На миг мне почудилось, что Вера Павловна просто сетует на нехватку зла, как жалуются на нехватку кадров или стройматериалов.
"Представляете: захожу во дворик на Фадеева, гляжу, картина: устроился, голубчик, на солнышке! Ящики, значит, картонные подстелил, телогрейку под голову, лопату в угол, книжку раскрыл и бутылка пива у него в луже охлаждается. Ну прям' аристократ, етить!"
Живая прелесть описанной сцены тронула меня. Я отложил ручку и с интересом принялся слушать, что было дальше.
"Я ему: у тебя совесть есть?

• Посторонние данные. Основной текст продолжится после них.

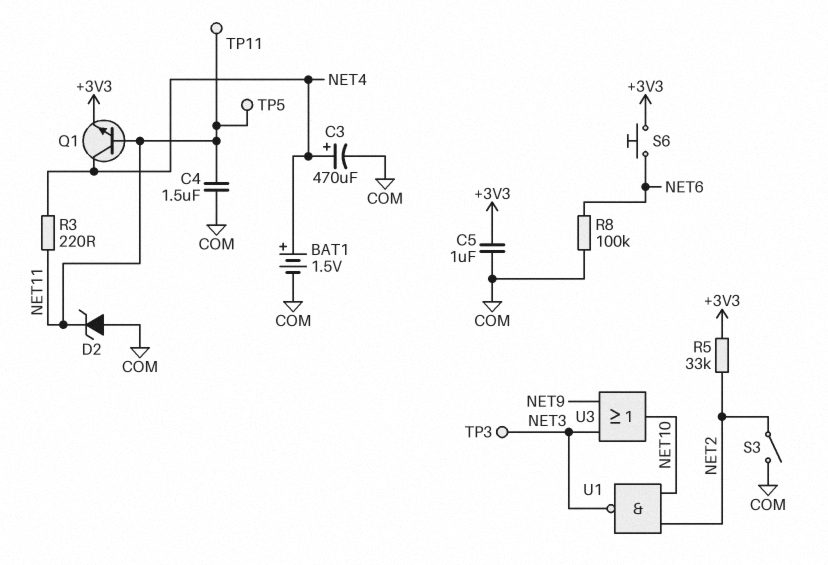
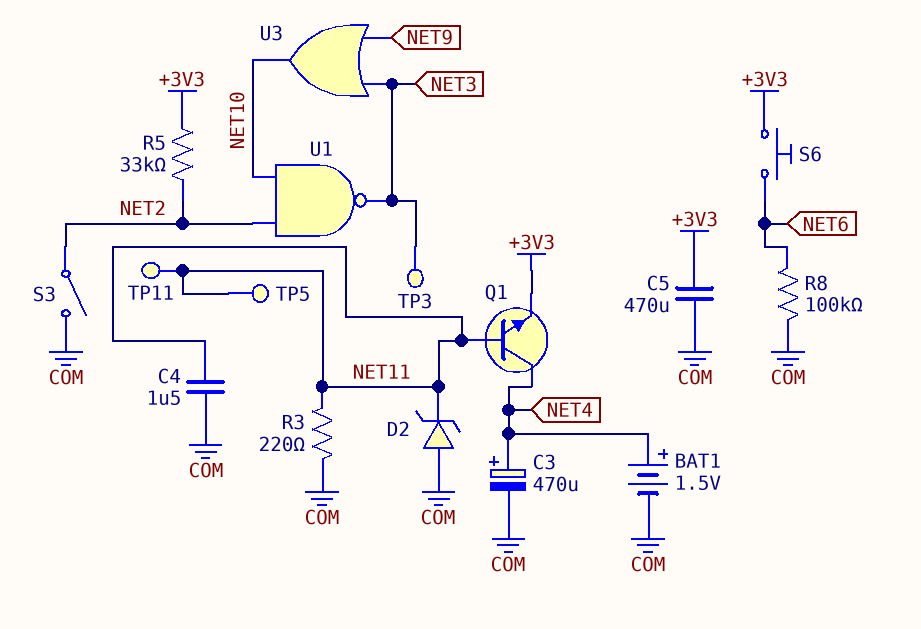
C5: 1uF (+3V3, COM) -> 470uF (+3V3, COM)
R3: 220 (NET4, NET11) -> 220 (COM, NET11)

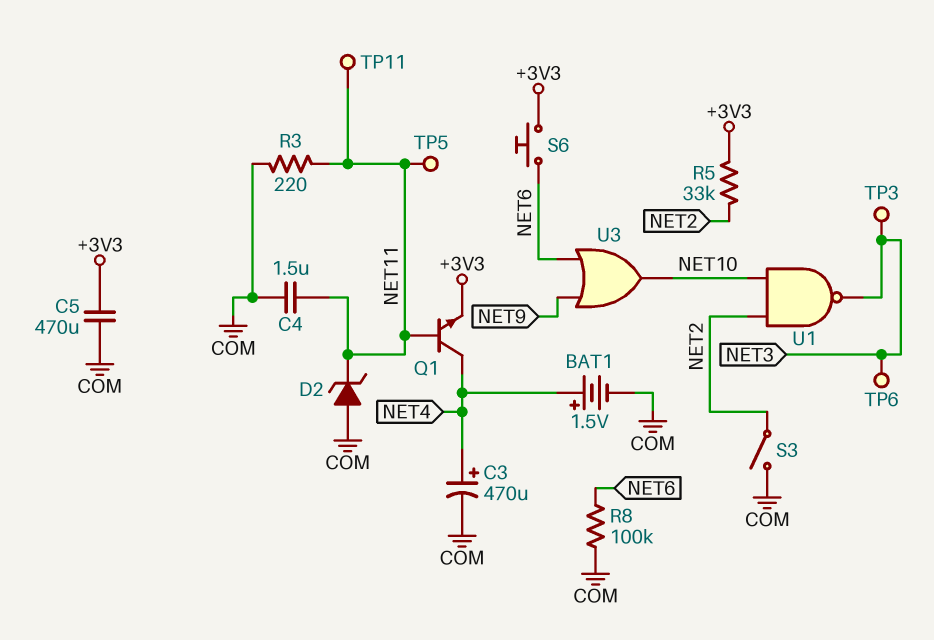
TP6: none -> test point (NET3)
U3: OR (in NET3, in NET9, out NET10) -> OR (in NET6, in NET9, out NET10)

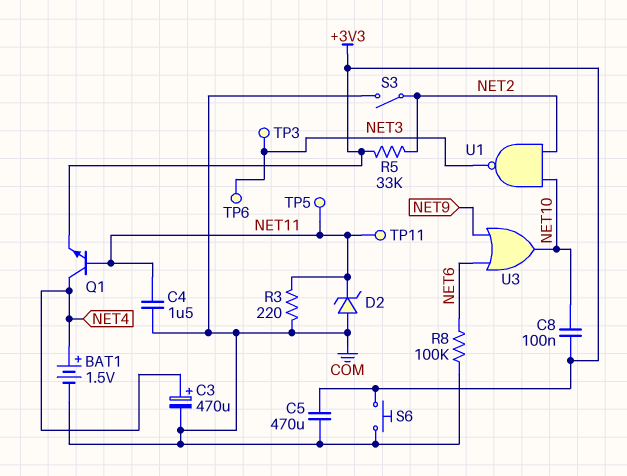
C8: none -> 100nF (+3V3, NET10)
S6: button (+3V3, NET6) -> button (+3V3, COM)

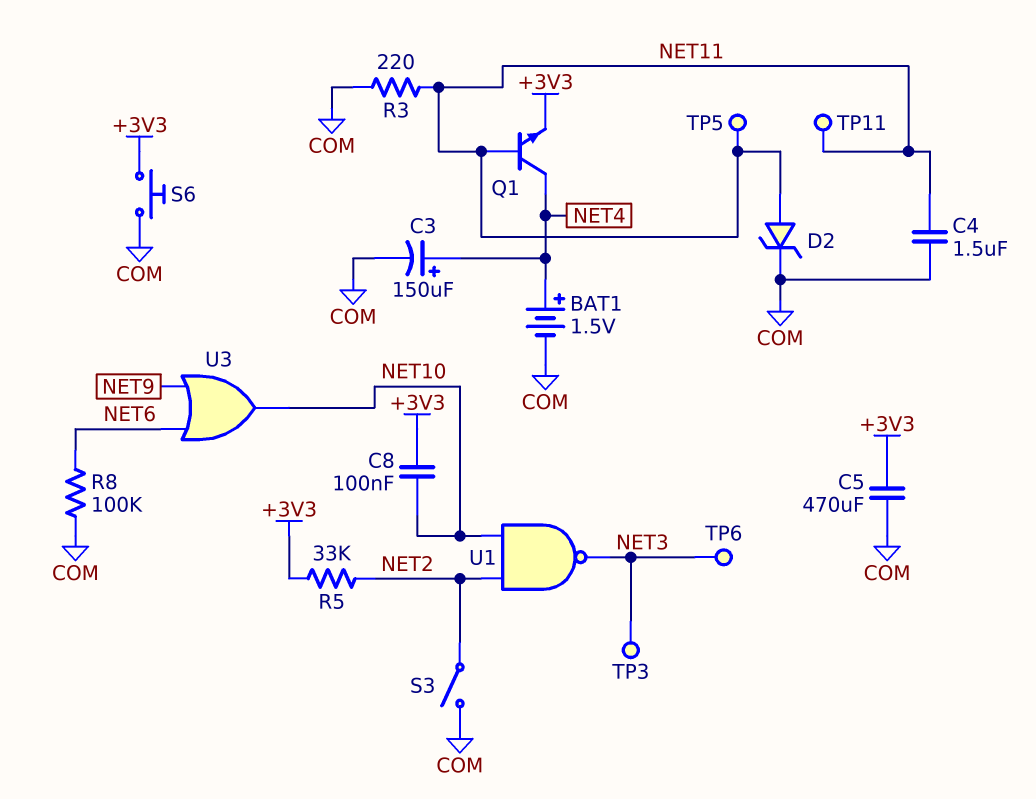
C3: 470uF (plus NET4, minus COM) -> 150uF (plus NET4, minus COM)
D2: zener (A COM, K NET11) -> zener (A NET11, K COM)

Совесть у тебя есть, тунеядец?! А лед на Брестской кто будет колоть? Кто, спрашиваю, будет колоть лед? И что ж он мне отвечает, ирод? Я говорит, Вера Пална, взял великий почин. Наш, говорит, ДЭЗ, должен мною гордиться и водить на мой участок интуристов и высоких гостей столицы. Потому что во всей столице только у меня на участке лед держится аж до середины мая!.. Ой, да что тут говорить! Зла не хватает на засранцев! Не хватает зла!"
Вера Павловна вздохнула тройным страдальческим вздохом, приняла у меня заявление с анкетой и повела показывать жилье. Мы обогнули пивную, ей оставалось уже недолго до превращения в андроповский павильон с автоматами "квас"; пересекли двор, старательно обходя мотки кабеля и разной величины металлические трупы; толкнули раздолбанную дверь подъезда и поднялись по классически заплеванной лестнице на второй этаж, - "вот ваше жилье, а напротив у нас милиционеры, которые по лимиту, значит". Вера Павловна позвонила в ту дверь, которая наша. После обременительной для экранного времени паузы послышались, наконец, шаркающие шаги. Из того, как долго они приближались, я заключил, что квартира большая. Щелкнул английский замок, и на пороге возник Юппи.
Нет, на пороге возник, конечно же, не Юппи. На пороге возник Алик Йоффе, хотя я и этого тогда еще не знал. Я только почему-то сразу догадался, что это тот самый коллега, который аристократично остужал бутылку пива в подручной луже. В Юппи он превратится через несколько лет, в Израиле, на курсе молодого бойца, потому что из-за отсутствия значков для гласных в нашем ненормальном языке, все без исключения командиры и другие офицеры наших душ будут читать его фамилию неправильно и не будут понимать, почему ограниченный русский контингент роты давится хохотом.